東カリブ中央銀行(ECCB)は、セントキッツ・ネイビスの2026年および2027年の経済成長率予測を、従来の3.0%から2.3%へ下方修正したことを明らかにしました。2025年の実績成長率は2.1%と前年の0.3%から大幅に改善したものの、財政赤字は国内総生産(GDP)比12.8%まで拡大しており、同国財政の脆弱性が浮き彫りとなっています。
下方修正の主因として指摘されているのが、市民権投資プログラム(CBI)による収入の急減です。CBI収入の対GDP比は2024年の8.1%から2025年には3.7%へと大きく落ち込みました。ECCBは、CBI収入が「他国の外交政策決定に左右される構造的な財政リスク」を抱えていると指摘しており、海水淡水化施設などの資本支出増加(GDP比7.5%)も財政を圧迫する要因となっています。同国は通貨同盟に加盟しているため通貨切り下げによる調整余地がなく、支出削減・増収・借入のいずれかで対応せざるを得ない立場にあります。

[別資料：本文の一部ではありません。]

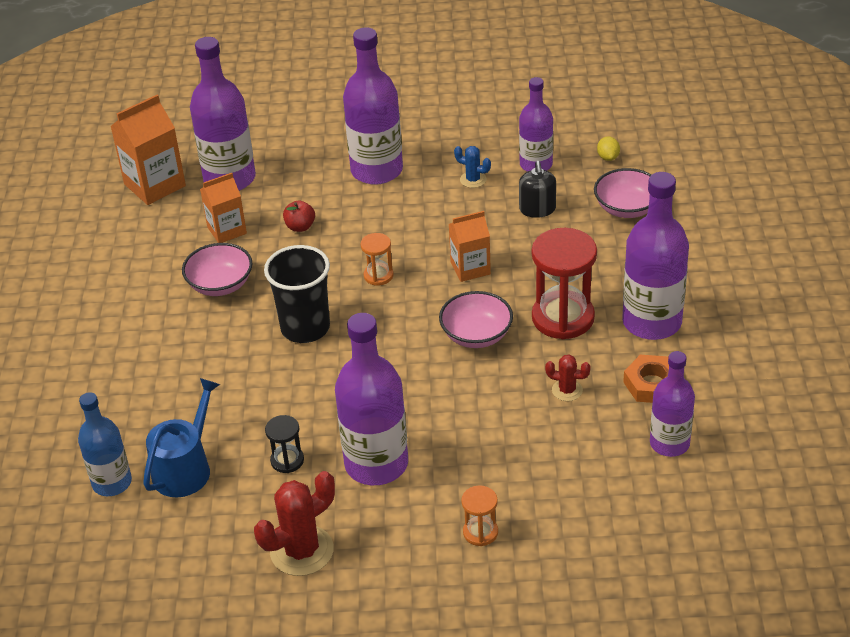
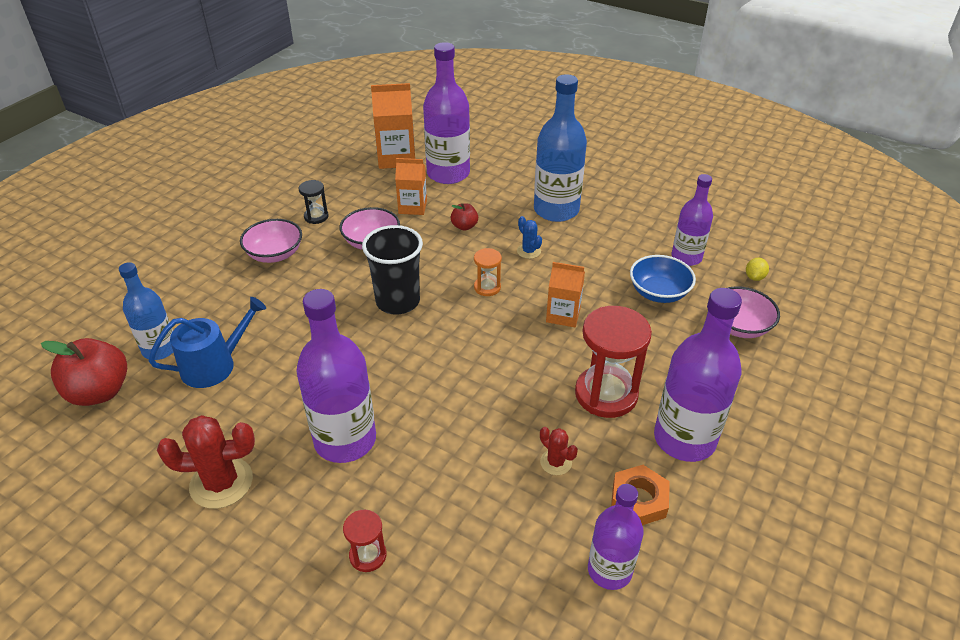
camera: 30 degrees right, 0 degrees up
(96, 546) = (99, 392): none -> red apple
(287, 460) = (285, 399): black hourglass -> black hourglass (316, 217)
(376, 170) = (556, 210): purple bottle -> blue bottle
(473, 180) = (624, 247): blue cactus -> blue cactus (528, 251)
(476, 335) = (520, 372): pink bowl -> pink bowl (275, 254)
(480, 532) = (368, 555): orange hourglass -> red hourglass
(537, 209) = (658, 292): black soap dispenser -> blue bowl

ECCBは、公的債務残高の対GDP比を2035年までに地域目標である60%以下へ引き下げる必要があるとし、デジタル・グリーン経済分野のスキル拡充、歳出効率の改善、CBI制度改革、財政規律の確立、持続可能な島嶼国家戦略の推進という5つの重点分野を提言しました。特にCBI改革については、需要喚起と収入の安定化を両立させる仕組みづくりが急務とされており、今後の財政運営の行方が注目されます。